「Multi」にスポット冷風タイプ
水冷式身体冷却システム「COOLEX」
工場全体冷却へ、地下水で省エネも
鎌倉製作所(本社・東京都港区)は「HVAC&R JAPAN2024」に出展し、チラーで生成した冷水をウェア内に循環させる身体冷却システム「COOLEX」(クーレックス)から新たな提案を行う。これまで同社は、大型チラーからの冷水で複数名を冷却する配管設備モデル「COOLEX―Multi(マルチ)」を展開してきたが、ウェアにホースが繋がっていることが『作業性が落ちる』『煩わしい』といった声もあった。そこで今回、冷水コイル内蔵のファンユニットで『空気を冷やす』タイプもラインアップする。チラーからの冷水と空気を冷水コイルで熱交換し、スポット的に冷風を供給するもので、「COOLEX―Multi Airタイプ」として、今期から展開開始を予定。ファンユニットはまずは小型を想定するが、先々は大型化を狙う。従来型の「Wearタイプ」とも併用し、工場全体の冷却に拡大していきたい考え。そしてここに未利用エネルギーの地下水利用も不組み合わせ、省エネ冷却システムとして訴求していく狙い。
これまでCOOLEX―MultiのWearタイプは、防爆エリア、塗装ブース、溶接エリアなど、一般的な空調では対処が難しい特殊な酷暑現場で、複数人が一ヵ所で作業に従事する場所における熱中症対策として展開してきた。今回のAirタイプは一般の作業エリアでも使用できるタイプ。一般エリアと酷暑エリアの冷却を水配管で繋ぎ、「一つのシステムで、『色々な作業現場で使える』ということを訴求していきたい」。
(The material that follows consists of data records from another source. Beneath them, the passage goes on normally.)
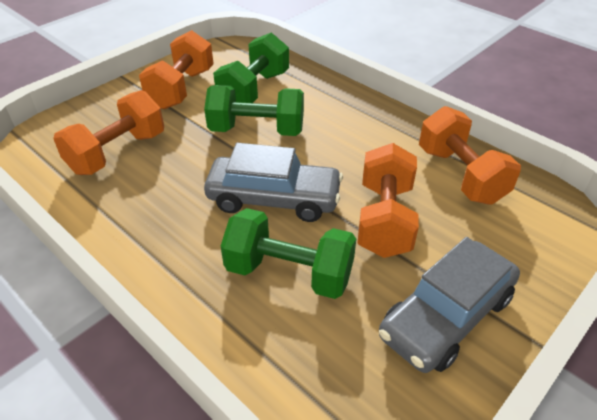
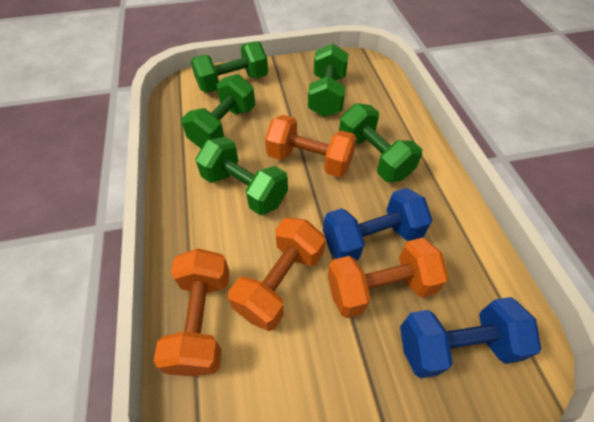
blue dumbbell: 0 -> 2
green dumbbell: 3 -> 5
grey car: 2 -> 0

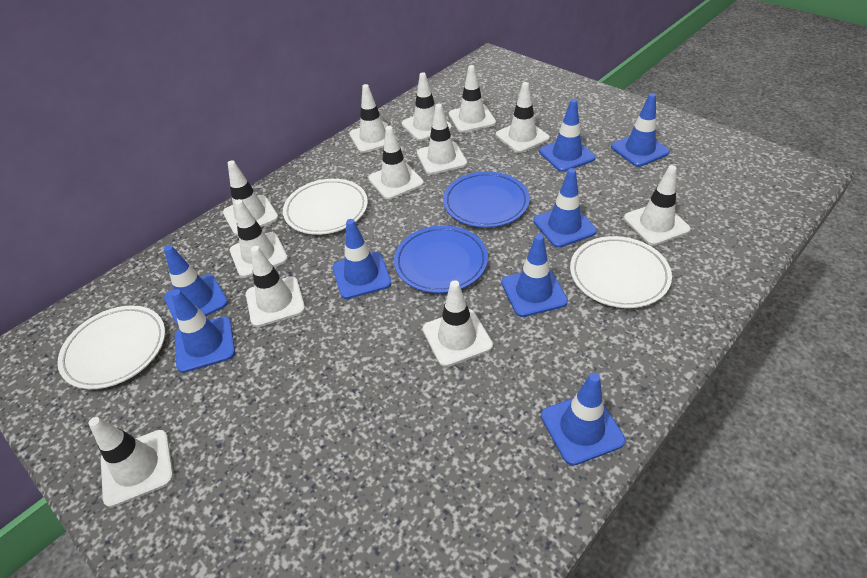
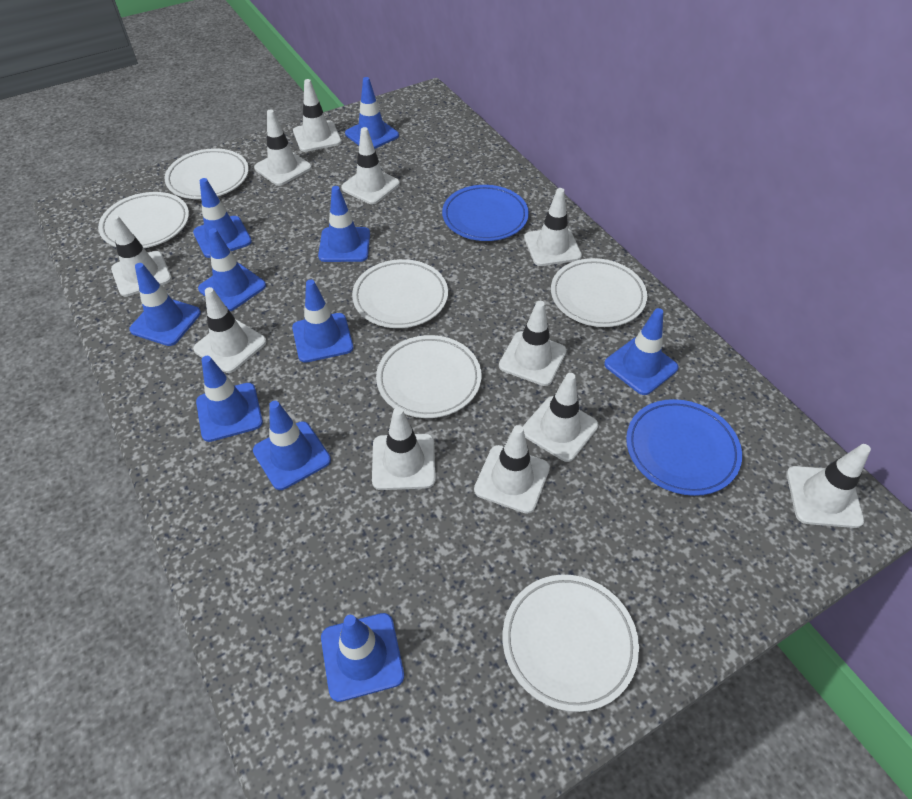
blue traffic cone: 8 -> 10
white plate: 3 -> 6
white traffic cone: 12 -> 11

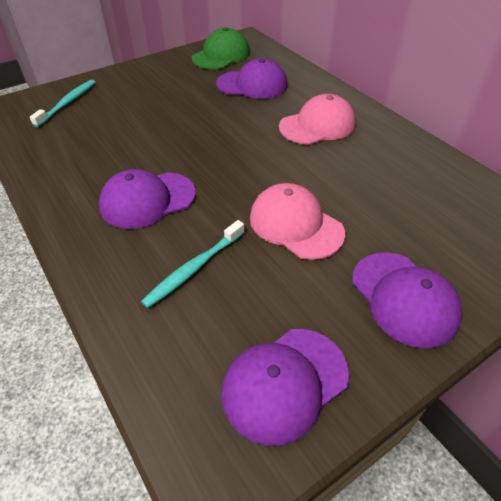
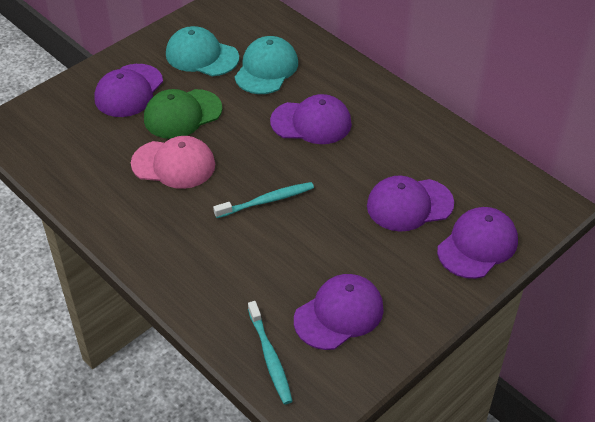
pink cap: 2 -> 1
purple cap: 4 -> 5
turquoise cap: 0 -> 2

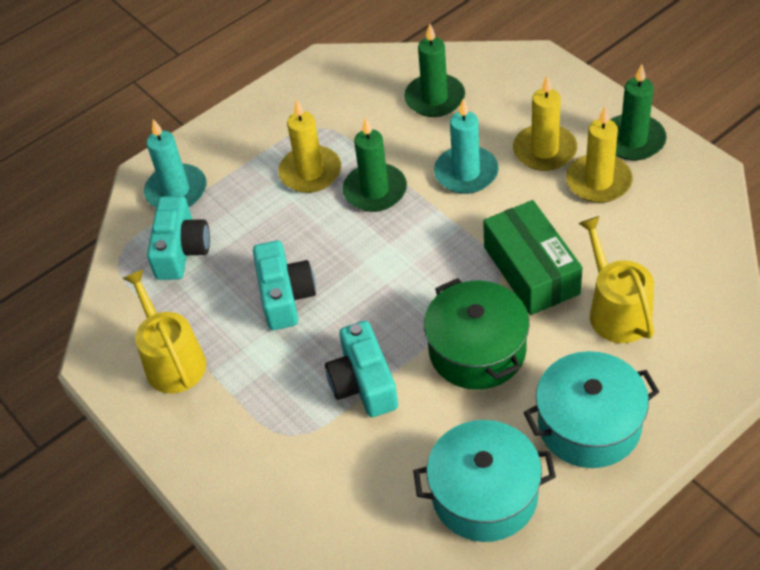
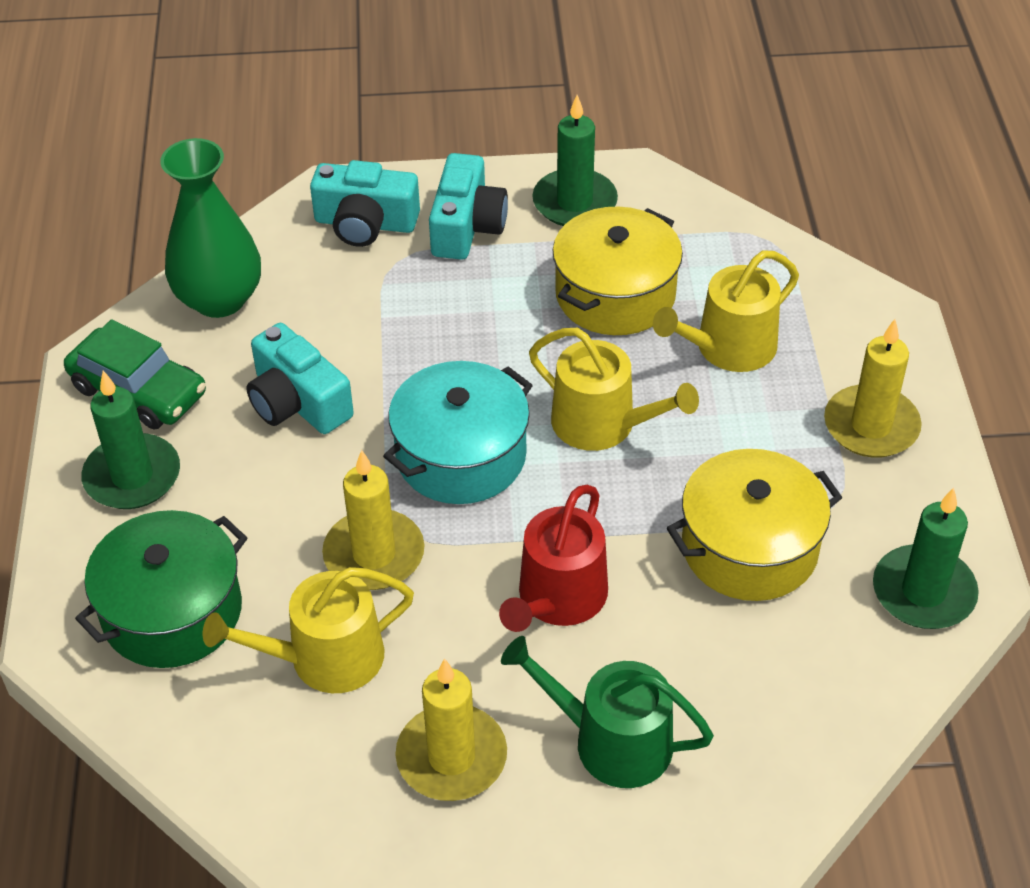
green box: 1 -> 0
green car: 0 -> 1
green vase: 0 -> 1
green watering can: 0 -> 1
red watering can: 0 -> 1
turquoise candle: 2 -> 0
turquoise pot: 2 -> 1
yellow pot: 0 -> 2
yellow watering can: 2 -> 3

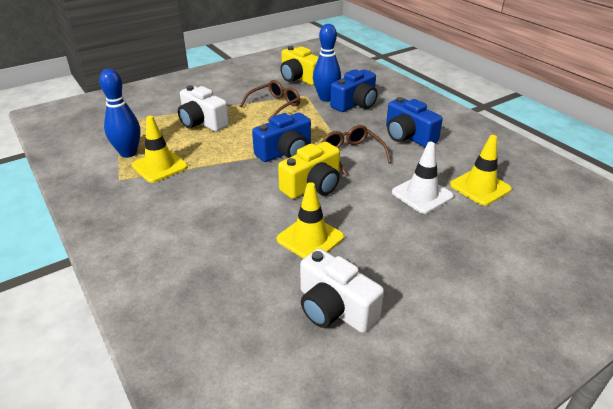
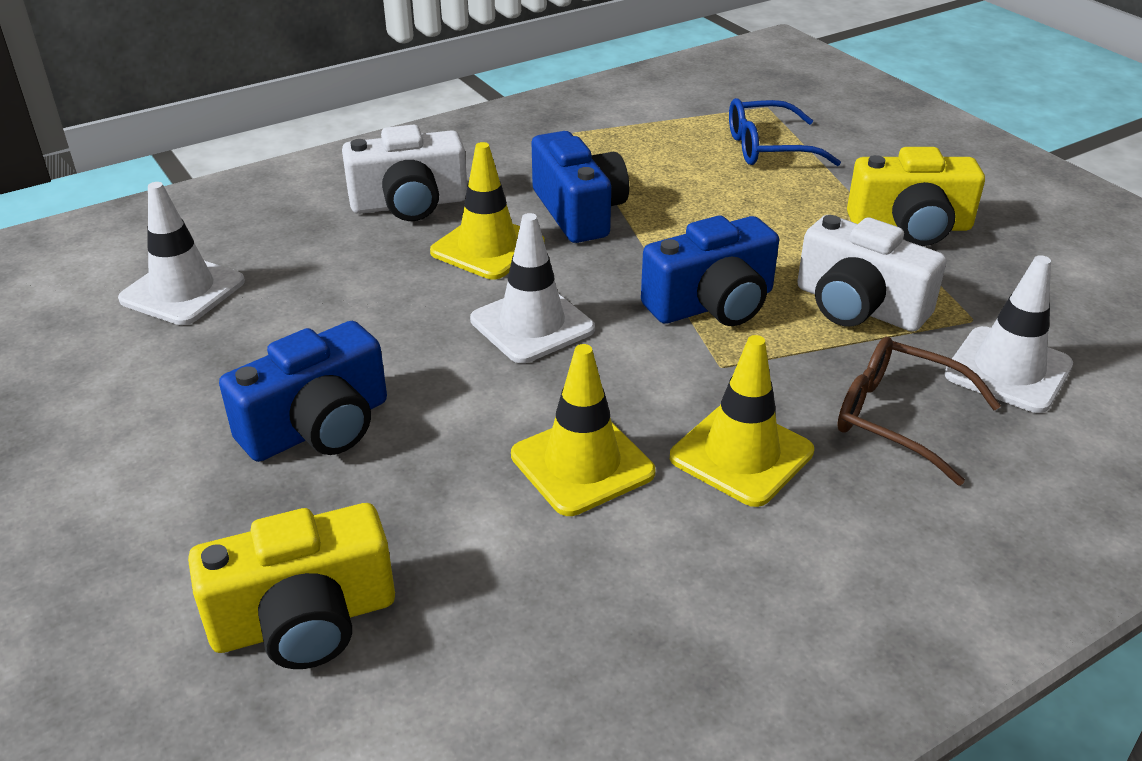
blue bowling pin: 2 -> 0
blue glasses: 0 -> 1
brown glasses: 2 -> 1
white traffic cone: 1 -> 3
もちろん前述の特殊な酷暑環境でも、冷風に問題がなければ、Airタイプはより可動範囲の広い冷却方式として使用できる。
また、同社は今後、Multiの両タイプで地下水活用を進めていきたい考えであり、水質や温度にもよるが、地下水を直接通水する形も想定する。同社は以前より、冷水コイルで空気と地下水を熱交換して冷風を送るシステムとして、屋外設置でダクト配管から大風量の冷風を供給する「グランドウォーターファン」、小型でエリア冷却向けの「ユニットクーラー」を展開してきた。これらとMulti両タイプとの組み合わせも視野に入れ、工場全体の冷却システムに拡大していきたい考え。こうした中では、例えば地下水が温かい場合は、チラーを水冷式とし、地下水を熱源とすることで省エネを図るなど、様々なケースに対応していきたい考え。
同社は今回のHVAC&Rで、Airタイプのサンプルを展示して来場者の反応を見ると共に、地下水利用の状況をヒアリングすることも狙いの一つとしている。